UDP loadbalancer on amazon EKS
I spent some time figuring out how to get an UDP loadbalancer service working on AWS EKS, maybe this document could save some time for somebody in the future. UDP loadbalancers are now supported by the EKS network load balancers, but it is still a bit tricky to set them up:
- UDP loadbalancers also need health checks to work but UDP health checks don’t really exist.
- UDP loadbalancers require some special settings that took me a while figuring out.
Creating a health check for the UDP load balancer.
You will need a health check that amazon can use to find which endpoints are alive and which endpoints are dead. The easiest way is to have a tcp or http service listening on the same port (but then tcp), in the same pod as the pods that serve the UDP workload. I wanted to do this using a sidecar container with very low overhead, so i used a small rust (actix) based service that checks the health and responds over http. I used the rust musl toolchain to compile the service so i could have it as a static binary and deploy it in a distroless container, resulting in a docker image of 6 megabytes taking up less than 1MB of ram. Not bad.
After this, my workload has two containers, one running on an UDP port and the other one on the same port but TCP.
Creating the service
kind: Service
apiVersion: v1
metadata:
name: my-service
annotations:
"external-dns.alpha.kubernetes.io/hostname": "test.example.com"

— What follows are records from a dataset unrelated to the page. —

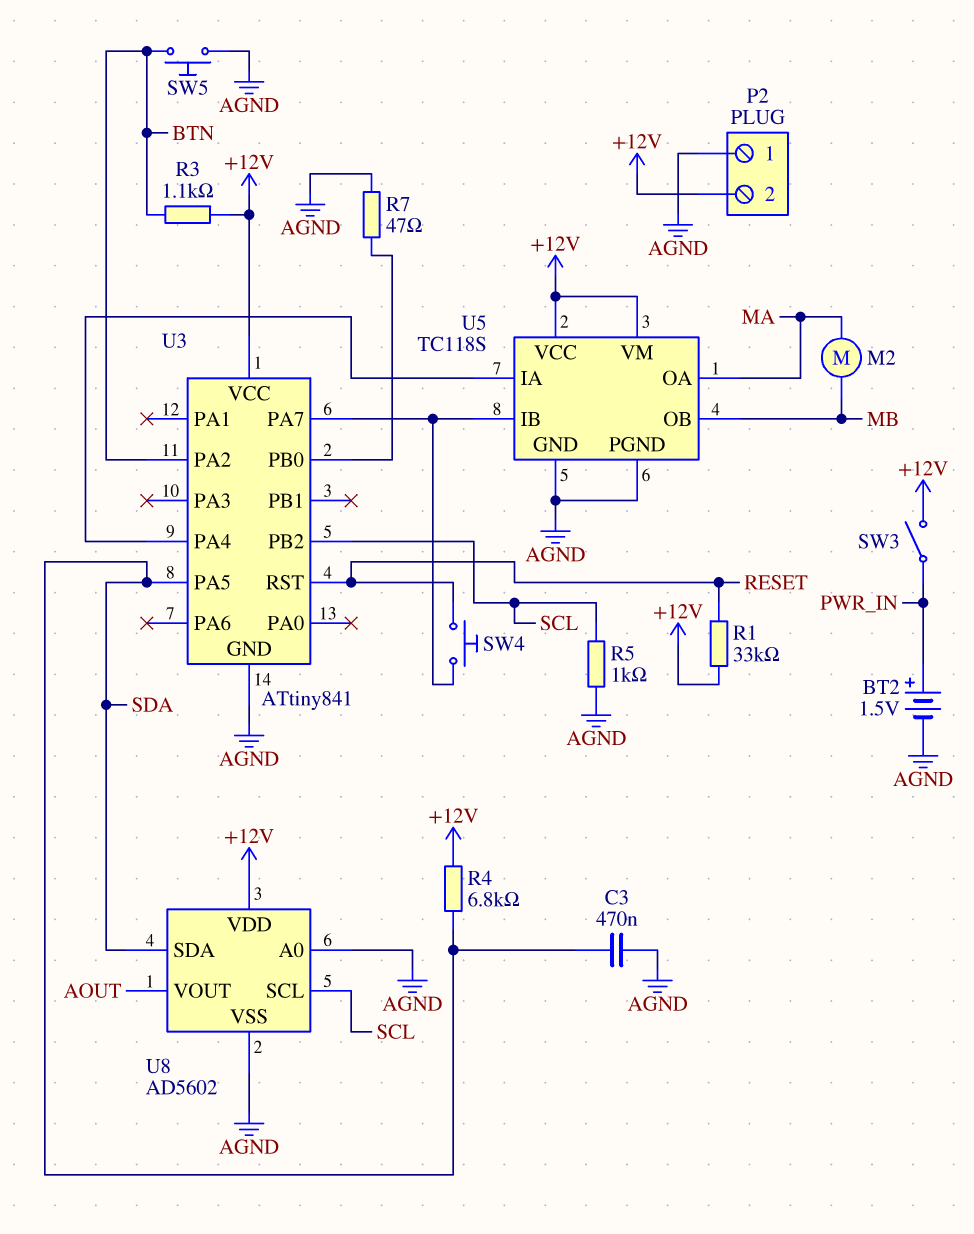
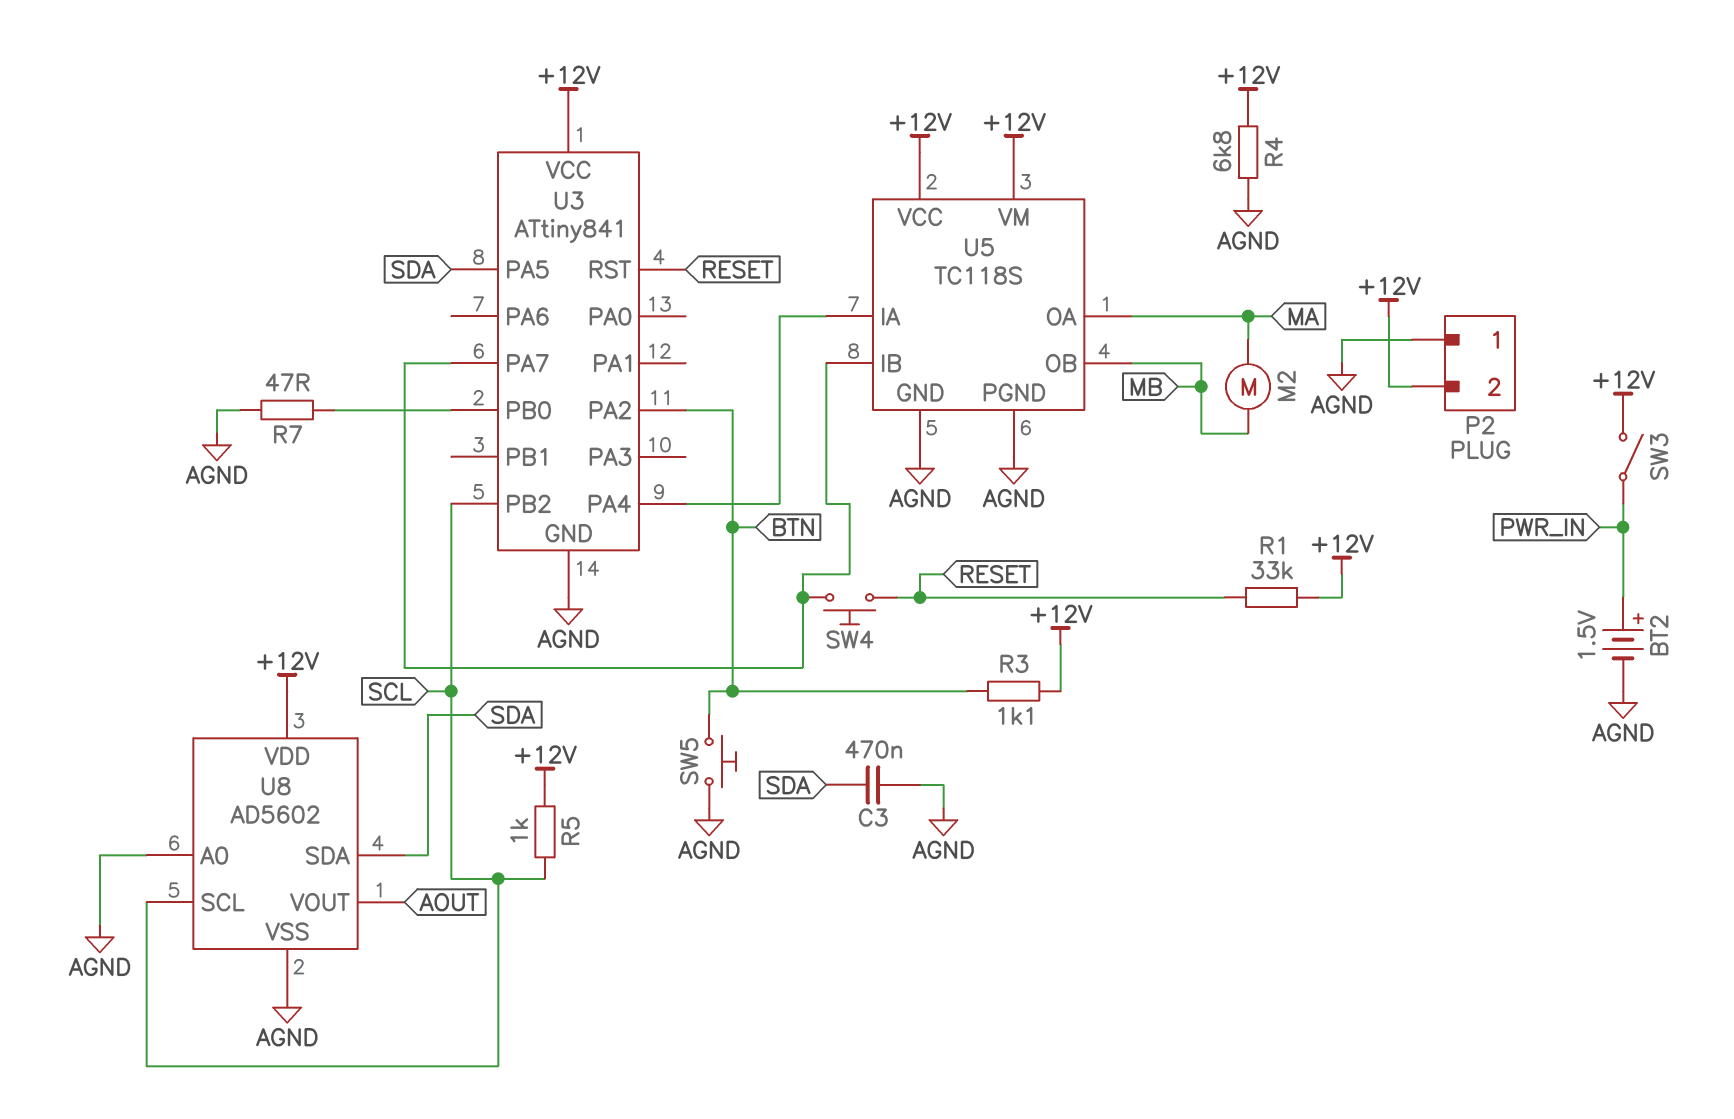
R4: 6.8k (+12V, SDA) -> 6.8k (+12V, AGND)
R5: 1k (AGND, SCL) -> 1k (+12V, SCL)

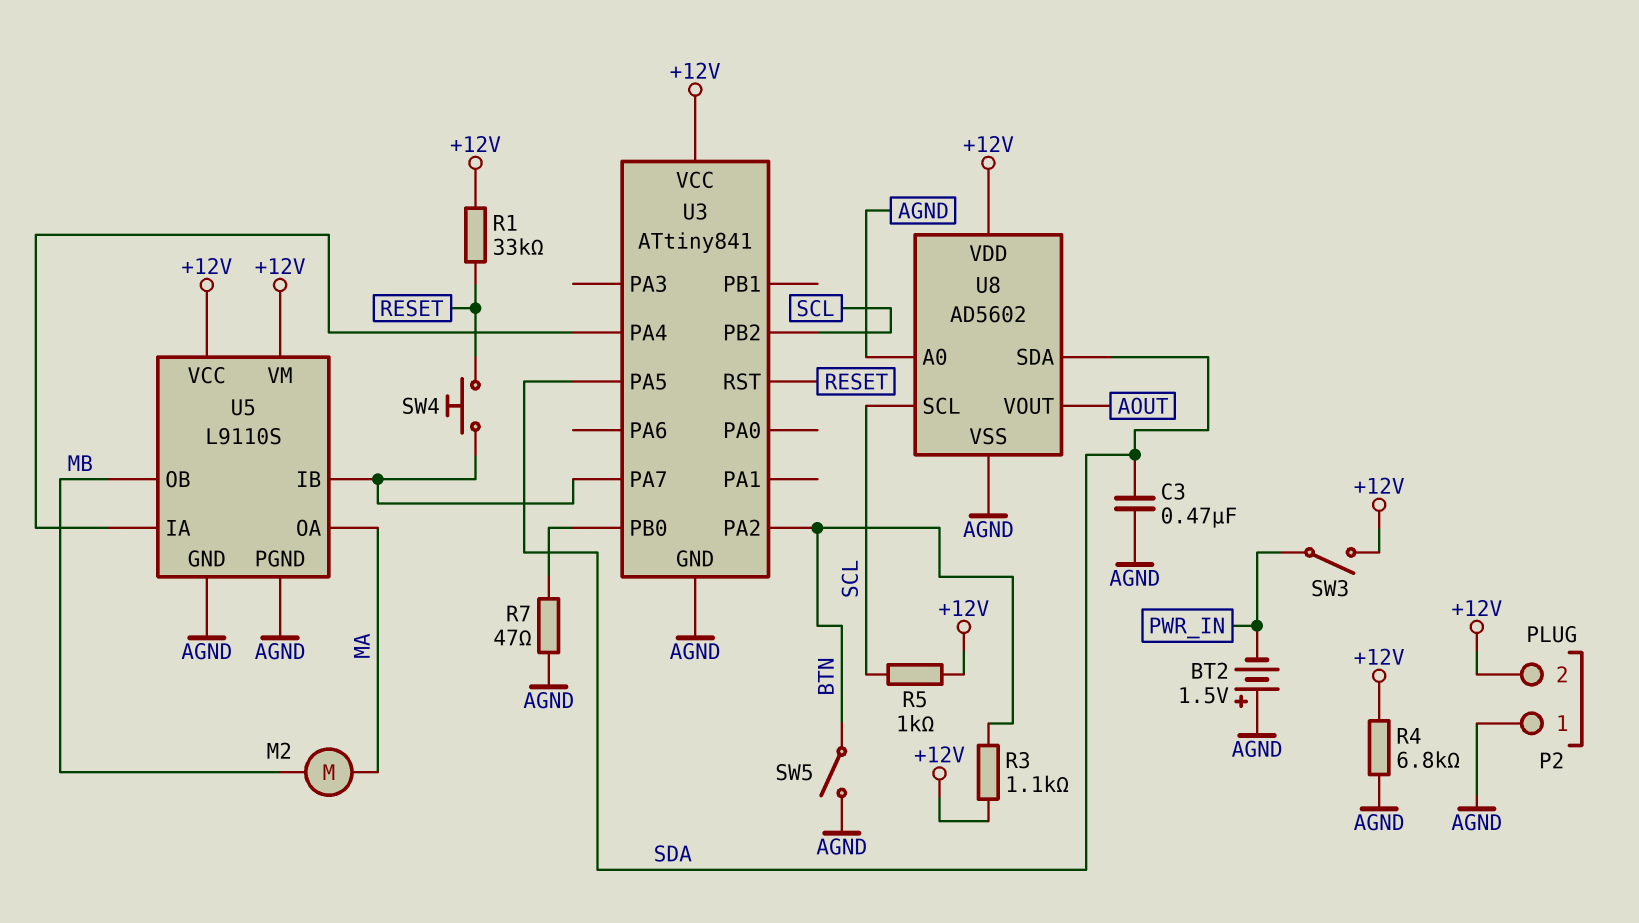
BT2: 1.5V (plus PWR_IN, minus AGND) -> 1.5V (plus AGND, minus PWR_IN)
SW5: button (AGND, BTN) -> switch (AGND, BTN)
U5: TC118S -> L9110S

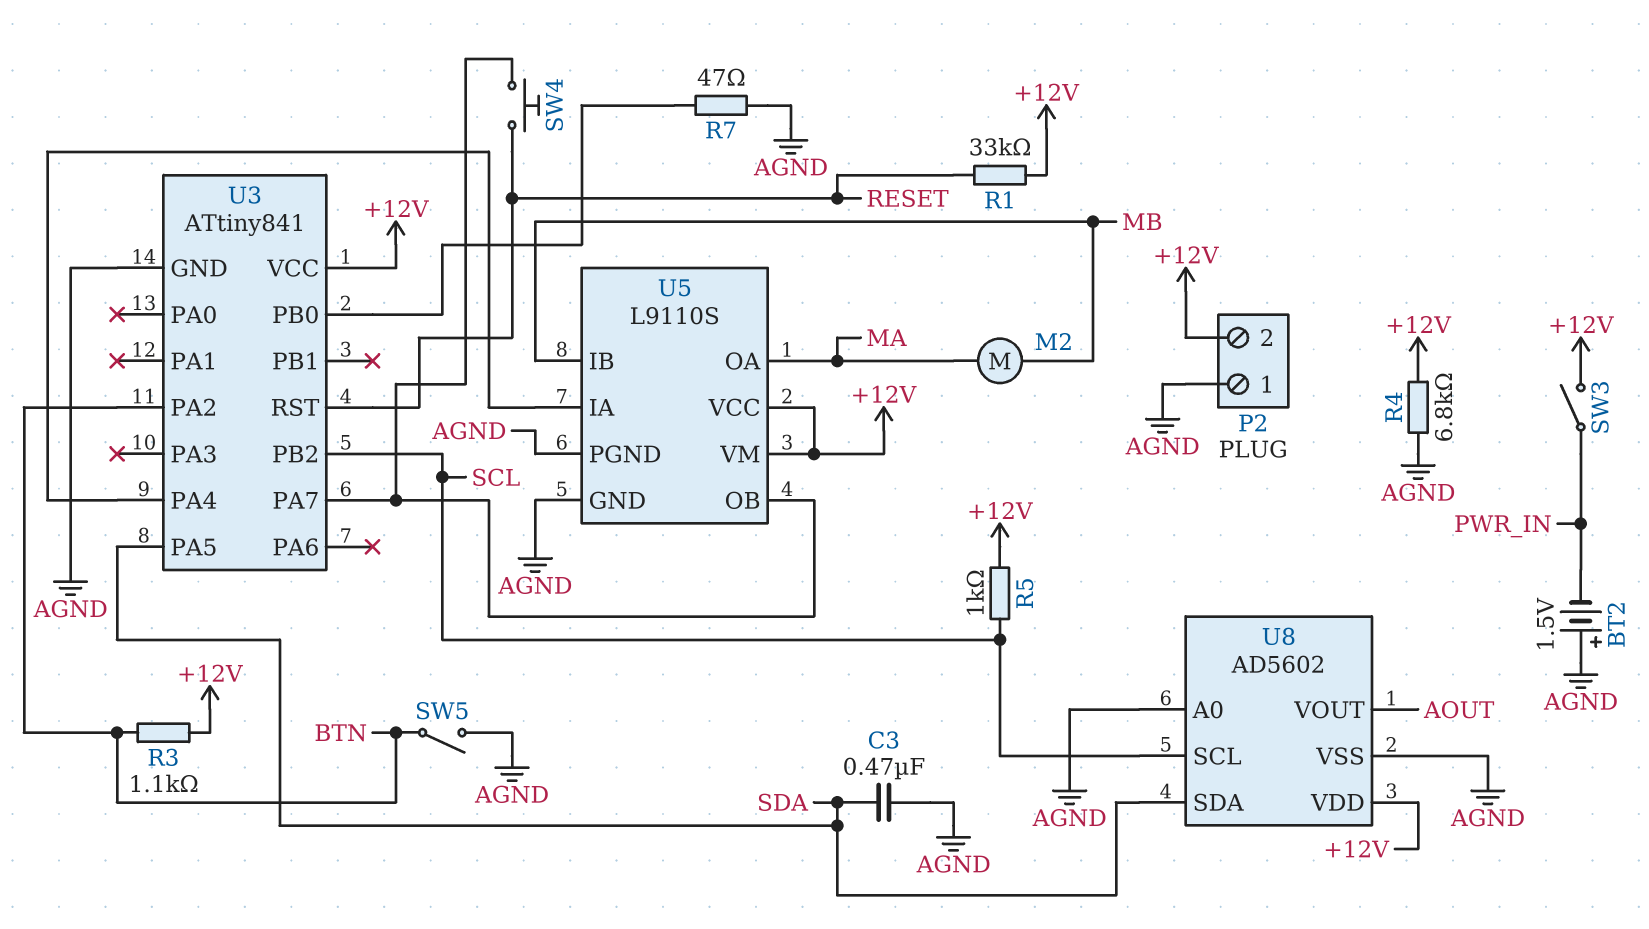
U5 pin IB: U3/PA7 -> MB
U5 pin OB: MB -> U3/PA7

"external-dns.alpha.kubernetes.io/ttl": "160"
service.beta.kubernetes.io/aws-load-balancer-cross-zone-load-balancing-enabled: "true"
service.beta.kubernetes.io/aws-load-balancer-nlb-target-type: ip
service.beta.kubernetes.io/aws-load-balancer-scheme: internet-facing
service.beta.kubernetes.io/aws-load-balancer-type: nlb
service.beta.kubernetes.io/aws-load-balancer-eip-allocations: "example1,example2,example3"
spec:
type: LoadBalancer
externalTrafficPolicy: Local
ports:
- port: 1234
protocol: UDP
targetPort: 1234
name: example
selector:
app: example
Some things to consider:
-
We set the externalTrafficPolicy to Local, so that kubernetes doesn’t do cross node routing. Amazon will use the health checks we defined to find out what nodes carry the workload and what nodes don’t. You will see that in the target group of your nlb in the AWS console.
-
Because of this, we need to enable cross-zone-load-balancing otherwise the IP addresses that are associated with an availability zone that doesn’t carry the workload will remain silent (off course this is not needed if you deployed your workload as a DaemonSet and you have nodes in every AZ). What you will see is that your loadbalancer will work sometimes (based on which IP it chooses) but not always.
-
Here we needed to have fixed IPs for our loadbalancer so we used eip allocations. This might not be needed in your case.
-
The service does not mention the TCP port used for the health check. This is not possible because a loadbalancer service cannot have multiple protocols mixed (as of kubernetes 1.22). But i found that amazon still manages to find the health check even if we didnt’ do this.